Performant Called About an IRS Tax Debt?
If are receiving mail or calls from Performant Recovery about IRS taxes, you should be wondering if it’s a scam. Only the IRS collect taxes, don’t they? And I thought the IRS didn’t make calls like this. That is so 2016. If you got a call from about IRS taxes in the last decade, the IRS would tell you it’s a scam and to hang up the phone. So why is Performant calling about an IRS tax debt? Are you confused yet? That’s okay. Read on because it gets worse.
Who is Performant Credit Recovery?
Performant Recovery, a division of Performant Financial Corporation, is a very large third party collection agency based in California. They also have offices in Florida, Texas, and Oregon.
Performant is a leading debt collector for Healthcare, Education, and Government. That means they chase medical bills, student loans, and now IRS taxes.
Performant is now an IRS Tax Collection Agency
The 2015 FAST Act now authorizes the IRS to outsource tax collections to private debt collection companies. Performant is one of four private debt collection companies now hoping to show the Washington they can collect taxes better than the IRS itself. This is unlikely, however. The last time the IRS tried outsourcing tax collections to private collection agencies it actually lost money. But the law is the law and this will be in play for at least the next five years.
We all make fun of government inefficiency, but the IRS looks pretty good compared to using private collection agencies. The IRS collects $4 for every $1 spent. Compare that to Performant and their ilk, who from October 2017 to September 2018 brought in just two and a half bucks for every dollar the government gave them to collect.
Companies like Performant that may call you about IRS taxes:
- CBE Group, authorized IRS debt collector
- ConServe, authorized IRS debt collector
- Pioneer Recovery, authorized IRS debt collector
1) The IRS must send you a letter to your last known address, notifying that your past due account is now with a private collection agency, in this case Performant.
2) Performant must mail you a collections letter to the same address, notifying you Performant is now collecting on your IRS account.
3) If your last known address is out of date and you don’t receive mail from the IRS or Performant, you are still considered “legally notified” and Performant may proceed with collections.
4) Performant will begin calling you regarding your IRS taxes, and will likely send you further demands for payment in the mail to your last known and any newly discovered addresses.

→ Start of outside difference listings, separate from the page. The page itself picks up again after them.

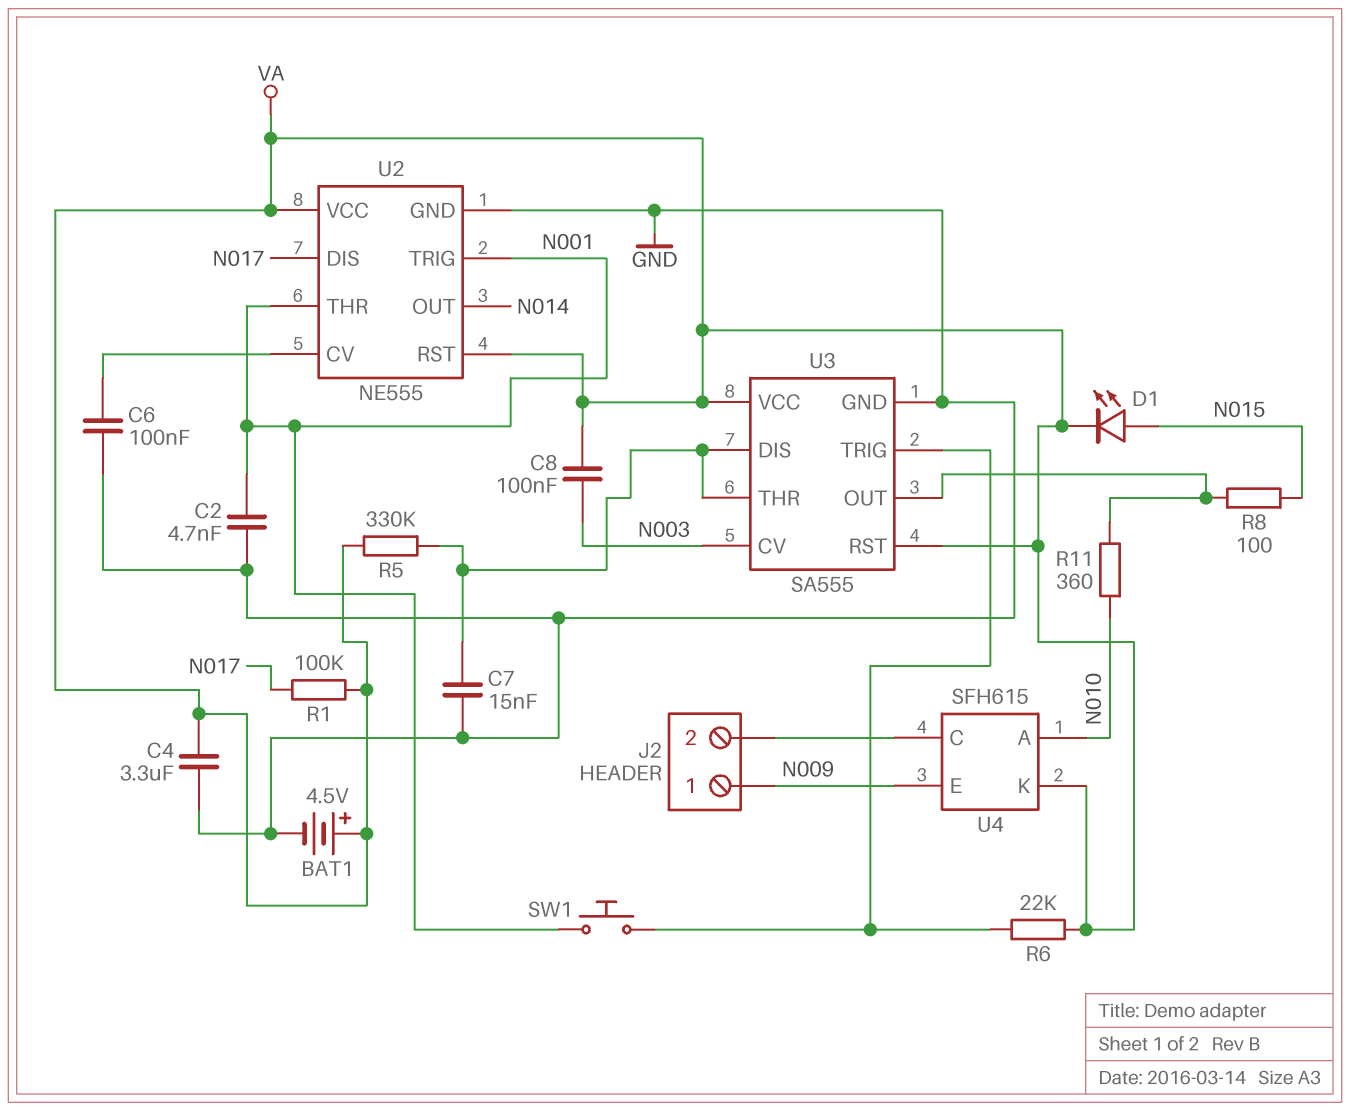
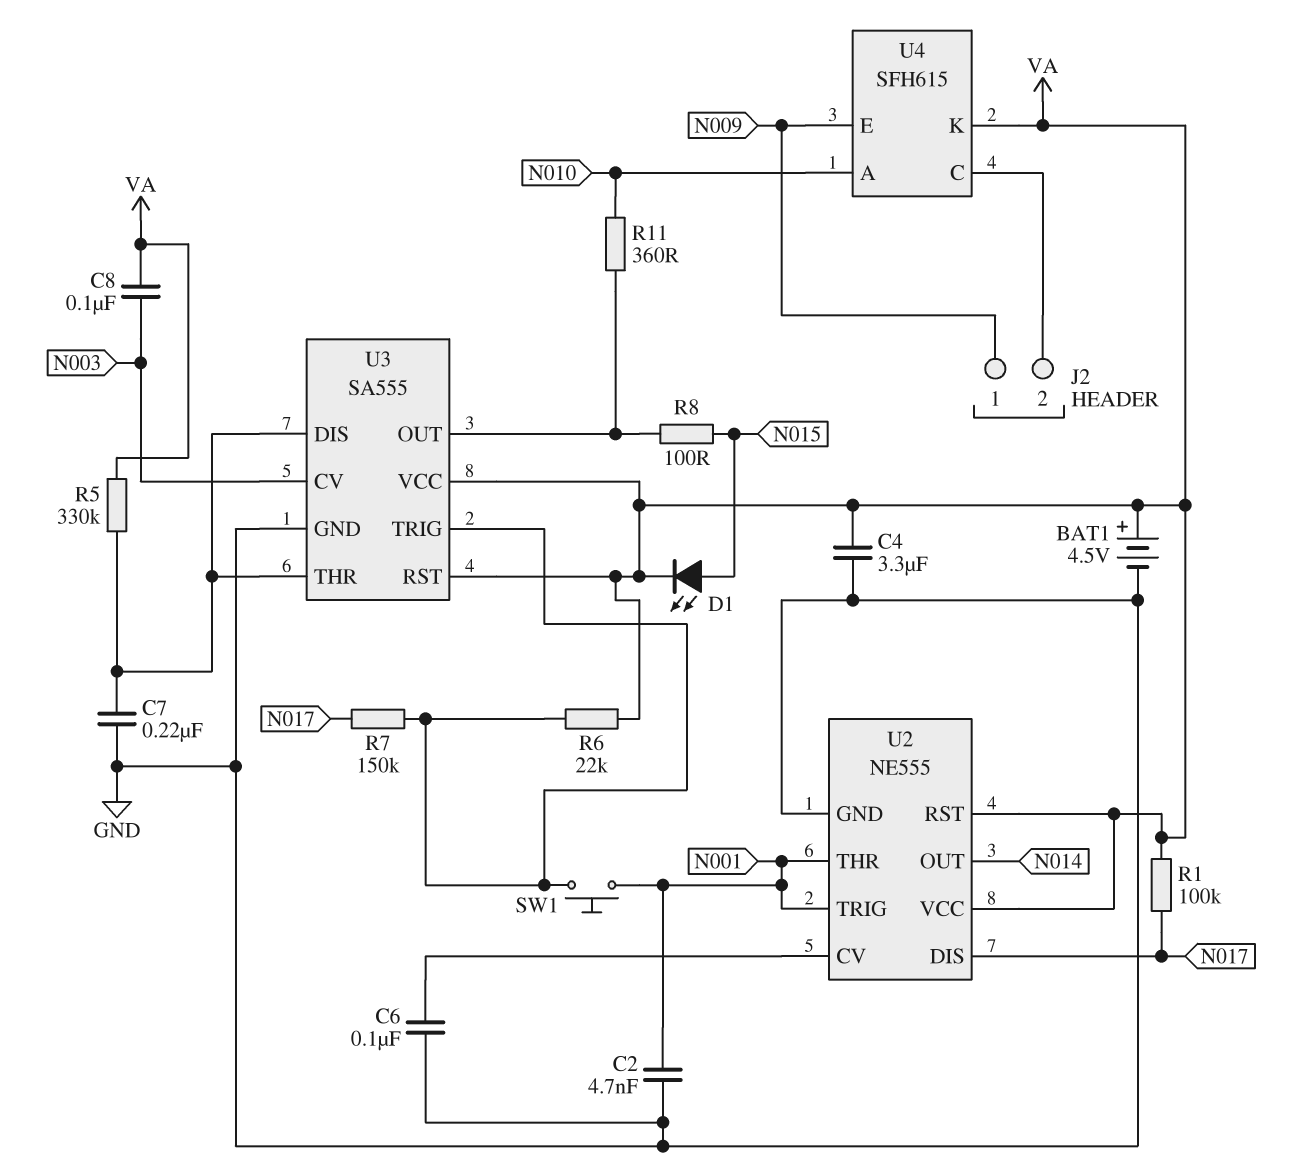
C7: 15nF (GND, U3/DIS) -> 220nF (GND, U3/DIS)
R7: none -> 150k (N017, U3/TRIG)

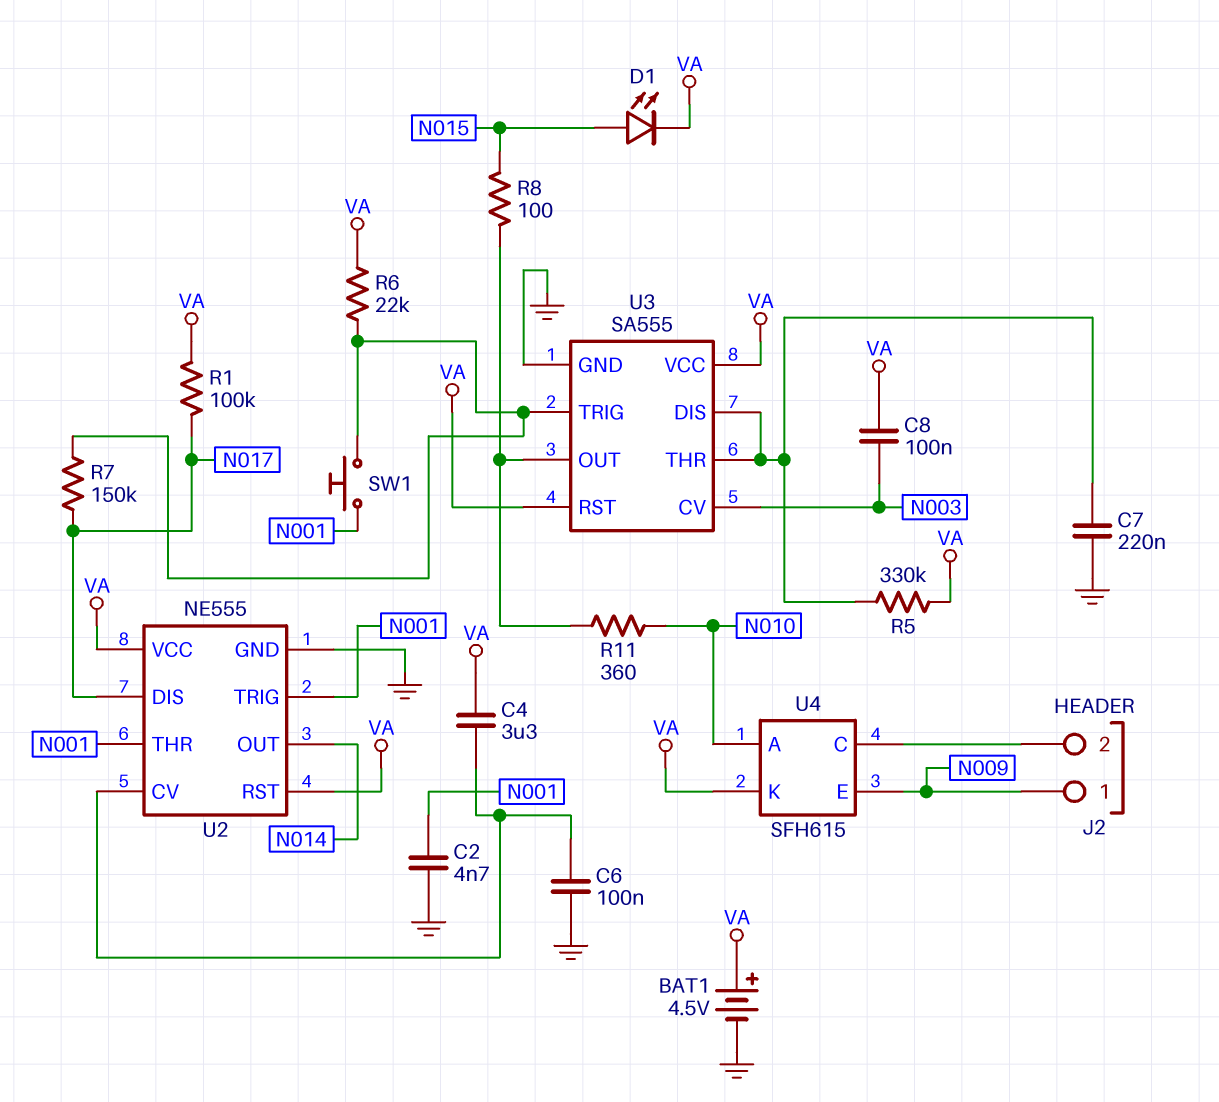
C4: 3.3uF (GND, VA) -> 3.3uF (U2/CV, VA)

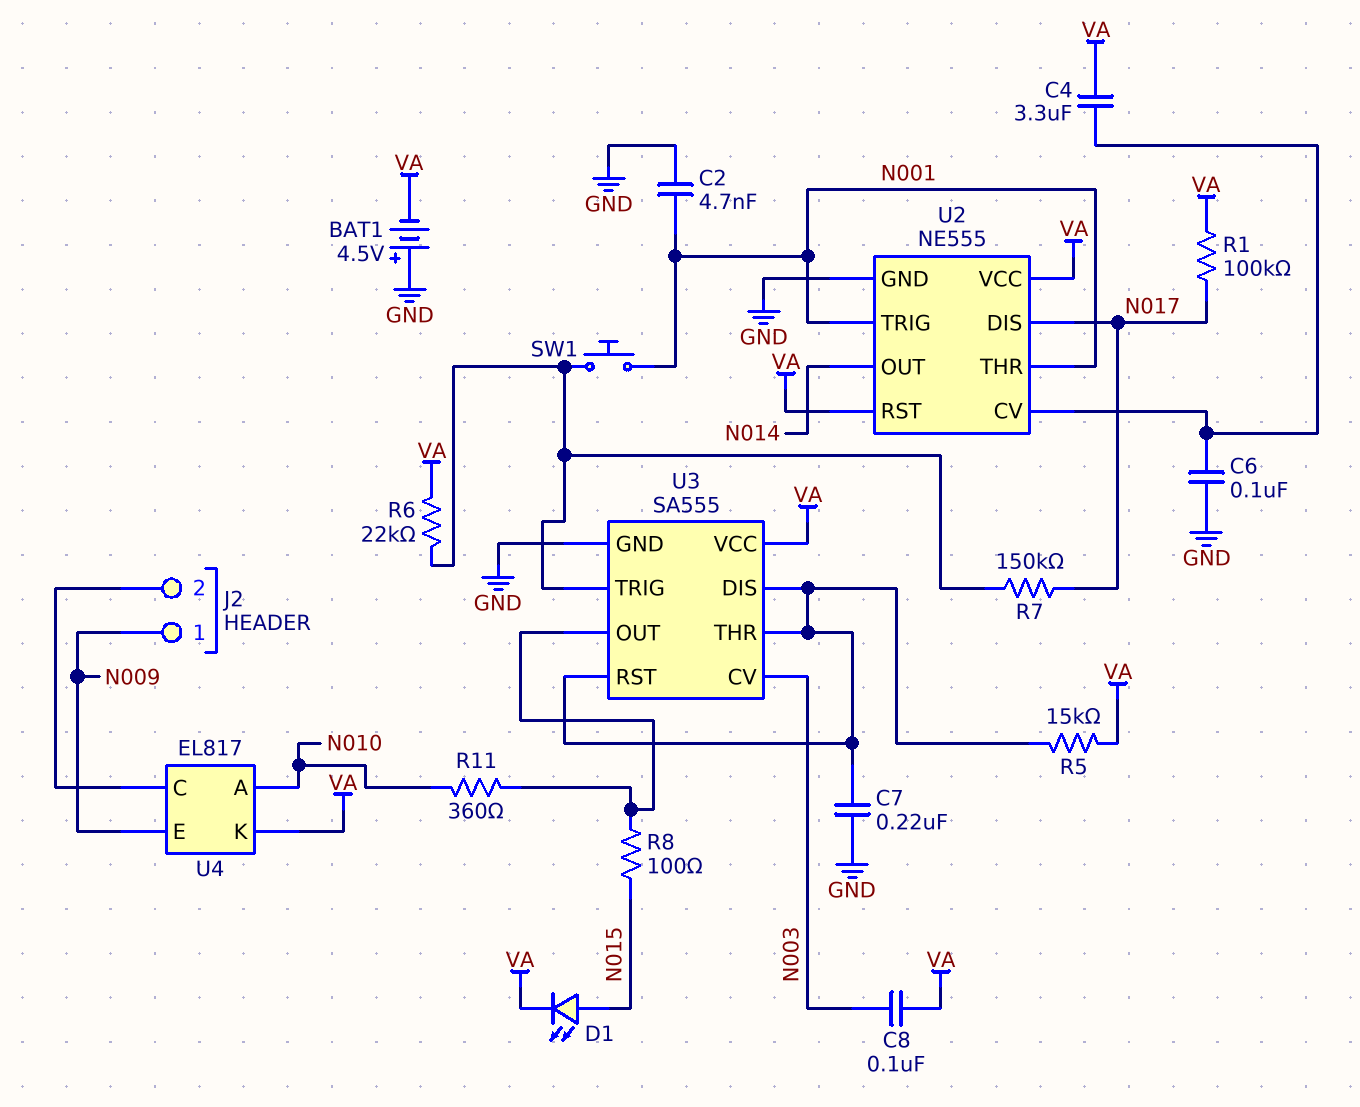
BAT1: 4.5V (plus VA, minus GND) -> 4.5V (plus GND, minus VA)
R5: 330k (U3/DIS, VA) -> 15k (U3/DIS, VA)
U3 pin RST: VA -> U3/DIS
U4: SFH615 -> EL817

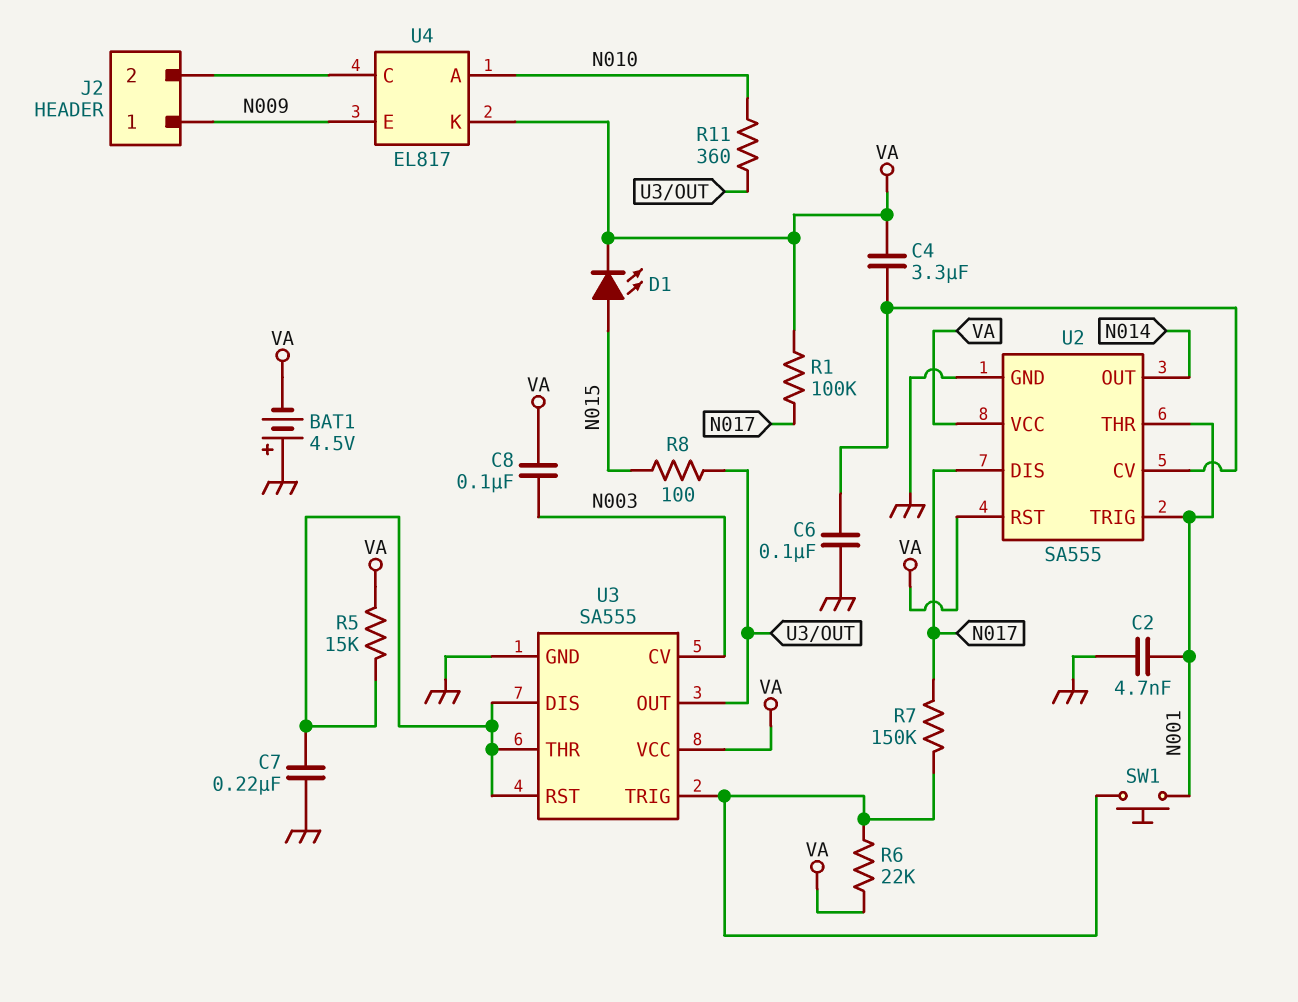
U2: NE555 -> SA555

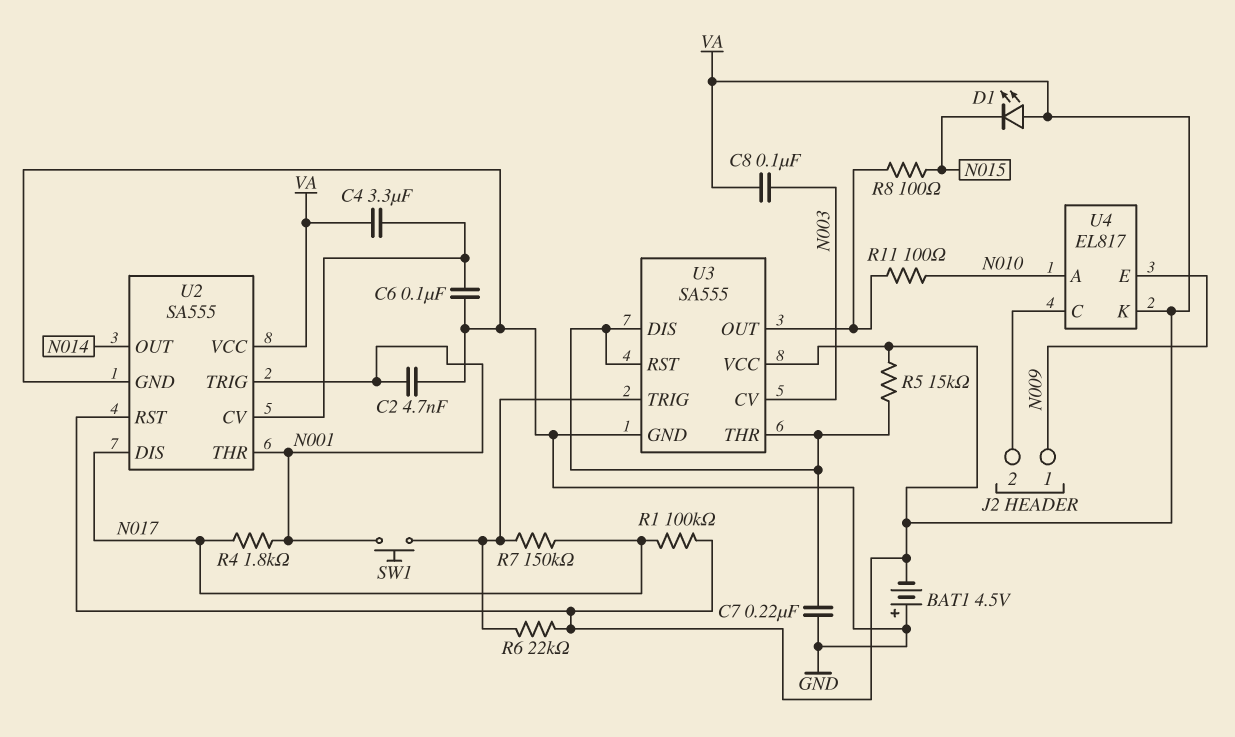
D1: LED (A N015, K VA) -> LED (A VA, K N015)
R4: none -> 1.8k (N001, N017)
R11: 360 (N010, U3/OUT) -> 100 (N010, U3/OUT)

Should you Talk to Performant?
If Performant (or the IRS) calls you and you do actually owe taxes, we always recommend paying the taxes if you can. The best way to make the IRS go away is to throw money at them. But often easier said than done!

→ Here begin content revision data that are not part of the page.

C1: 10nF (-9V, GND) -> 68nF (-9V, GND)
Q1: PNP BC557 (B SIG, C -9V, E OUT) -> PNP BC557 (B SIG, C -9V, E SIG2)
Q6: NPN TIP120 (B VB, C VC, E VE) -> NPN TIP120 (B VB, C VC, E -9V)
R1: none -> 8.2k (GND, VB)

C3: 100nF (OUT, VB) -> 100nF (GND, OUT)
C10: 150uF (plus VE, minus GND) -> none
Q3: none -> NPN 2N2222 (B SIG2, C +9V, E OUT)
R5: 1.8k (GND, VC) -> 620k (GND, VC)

Whether or not you should trust a call about taxes is a different matter. The IRS has been very vocal about never trusting a call about IRS taxes. That isn’t how the IRS operates. The only calls about IRS taxes are from scammers. The IRS estimates that over $23,000,000 has been stolen from taxpayers in recent years by phone call scams about IRS taxes. It’s been estimated that there are over 1,000,000 IRS scam calls made a year, many of them by sophisticated international crime organizations. This is setting up a mess for the American taxpayer.
Action Steps if Performant Calls You
Until you verify that Performant is indeed Performant, assume it’s a scam. DO NOT give your Social Security Number or any other personal or financial information to them over the phone, ever.
If you have an accountant who has filled all your tax returns and you do not believe you owe tax, call your accountant. If this is a surprise and you don’t know what to do, call a tax relief company. They can and should verify, for free, if you owe back taxes to the IRS, and can advise on your rights and options.